In Switzerland the national or cantonal hotline helps with revoking and re-issueing certificates in cases where e.g. the medical staff did a typo in the name when entering the personal details. Maybe there's a hotline in your country 2 that can issue you with a corrected certificate? After all, you can argue that technically the entry in the second cert is wrong.

I'll raise this with the team to discuss what we can do. However I don't think this case is widely supported across other European verifier apps or event ticketing apps (example in German). So getting another certificate might be the easiest short-term option.

[lc-nyovchev]

Thanks for the quick response!

In the wallet app handling this case is technically possible, by matching the name/dob/vaccine details as you suggested. The main problem I see is with the verifier app: it requires changing the UX flow quite a bit since you then need to scan multiple QR codes.

That makes sense. I haven't thought of the verifier app where indeed the flow would change quite a bit :(

Of course ideally country 2 would have checked your first certificate and put 2/2 in the second one.

Totally! I was really surprised when the government workers in Poland themselves, for example, couldn't make it to be the second dose (the interface of their app blocked that possibility, since I was were not registered in their system for having had my 1-st jab). I've heard that the same situation is with Greece as well (you can't have a jab claiming to be 2-nd unless you've had your fist jab in the same country). I guess not many people are in that situation :)

In Switzerland the national or cantonal hotline helps with revoking and re-issueing certificates in cases where e.g. the medical staff did a typo in the name when entering the personal details.
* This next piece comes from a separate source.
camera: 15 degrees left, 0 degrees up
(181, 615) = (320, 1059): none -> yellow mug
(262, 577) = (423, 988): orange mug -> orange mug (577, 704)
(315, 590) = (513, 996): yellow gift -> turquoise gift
Maybe there's a hotline in your country 2 that can issue you with a corrected certificate? After all, you can argue that technically the entry in the second cert is wrong.

Indeed! That's, of course, the real solution: having the correct certificate itself. I think even showing two 1/2 certiicates at a border should be sufficient but it doesn't hurt having the right certificate in the first place anyway.

However I don't think this case is widely supported across other European verifier apps or event ticketing apps (example in German) Correct! I have gone through a couple of apps:

• Dutch
• German
• Danish
• Polish
• Swiss (this one)

And this app (along with the German) give the biggest amount of flexibility/usability, but none of them so far manages to recognize that two 1/2 for the same name and dob but a different country actually account to having a full vaccination.

ll raise this with the team to discuss what we can do... So getting another certificate might be the easiest short-term option.

I myself will most certainly indeed apply for them to reissue the "correct" type of certificate. However, I still owe you a big thank you for your time and your willingness to raise it with the team! If after that discussion you find out the issue is not worth the extra development complexity, please feel free to close the issue.